■ **WHAT THE TASK ASKS**: Would you restate the listing word for word, with the images omitted?

── DATA PROVIDED

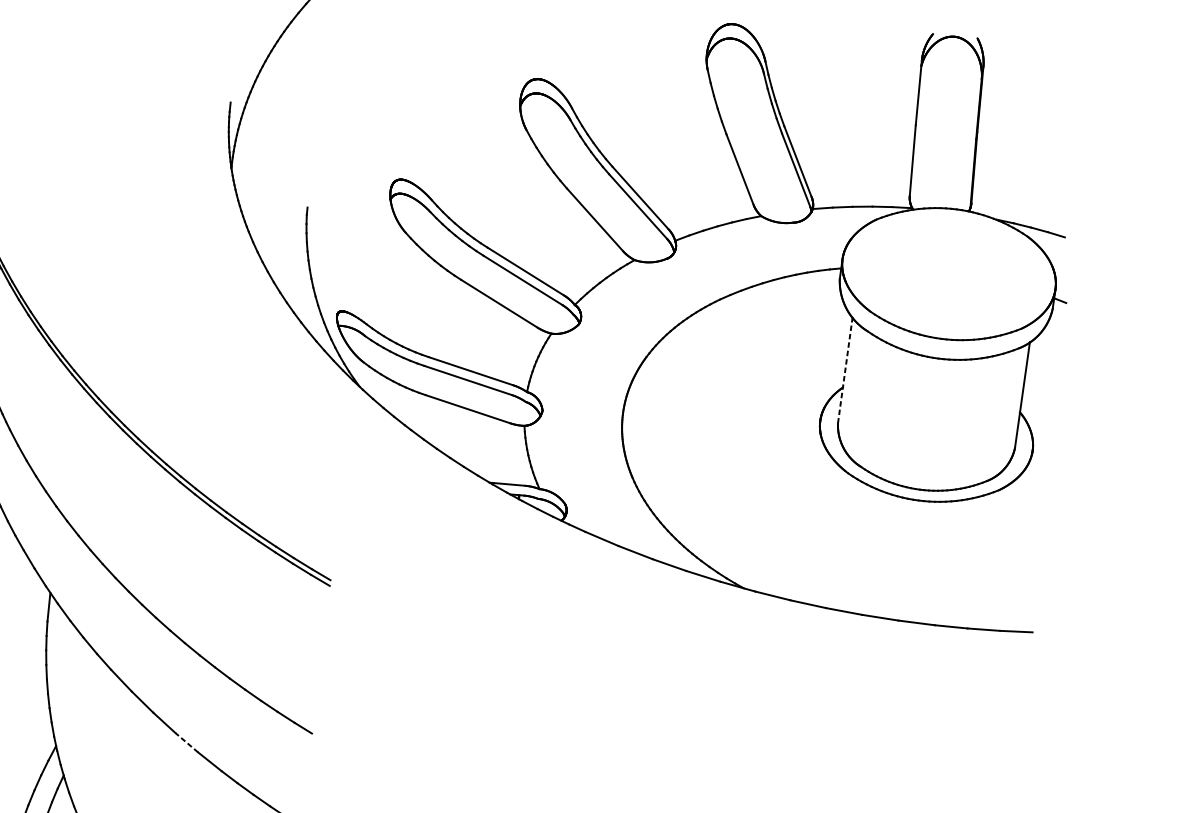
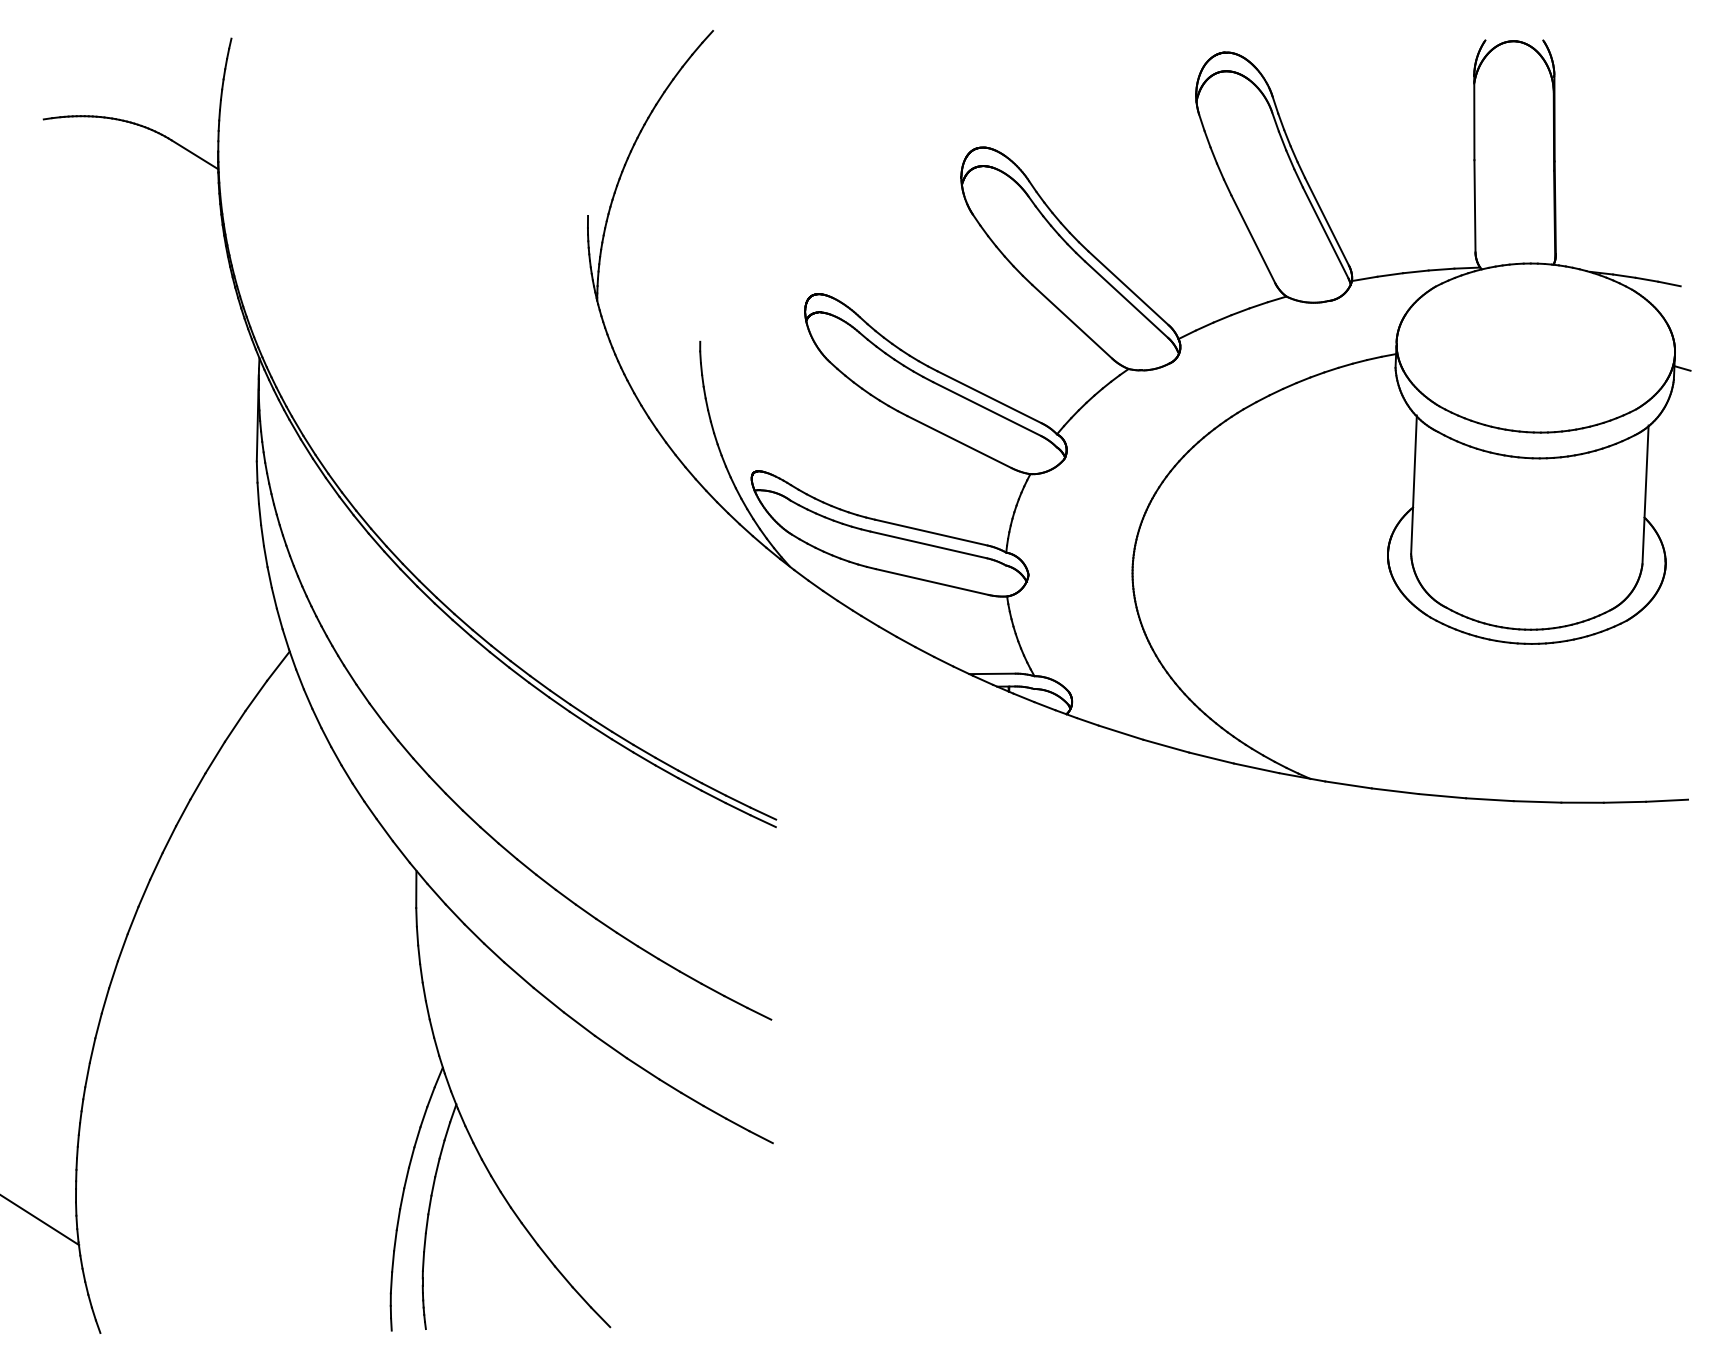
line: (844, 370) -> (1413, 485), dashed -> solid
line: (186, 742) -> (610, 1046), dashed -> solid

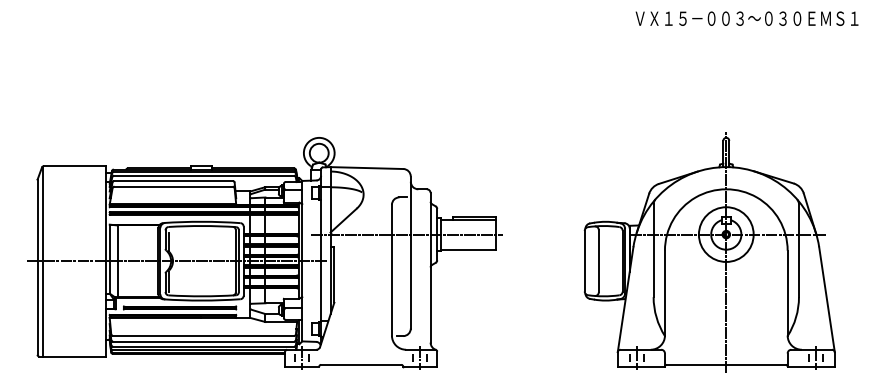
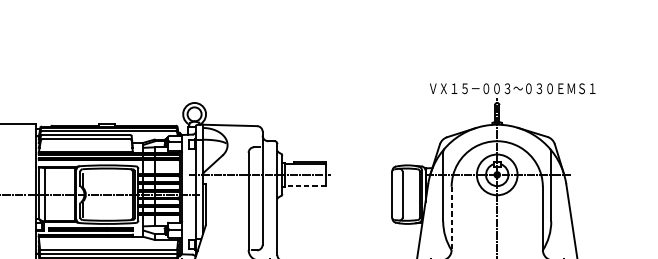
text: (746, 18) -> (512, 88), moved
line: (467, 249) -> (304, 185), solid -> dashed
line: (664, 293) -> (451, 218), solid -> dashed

────

■ **COMPLETED EXERCISE**:
line: (844, 370) -> (1413, 485), dashed -> solid
line: (186, 742) -> (610, 1046), dashed -> solid

text: (746, 18) -> (512, 88), moved
line: (467, 249) -> (304, 185), solid -> dashed
line: (664, 293) -> (451, 218), solid -> dashed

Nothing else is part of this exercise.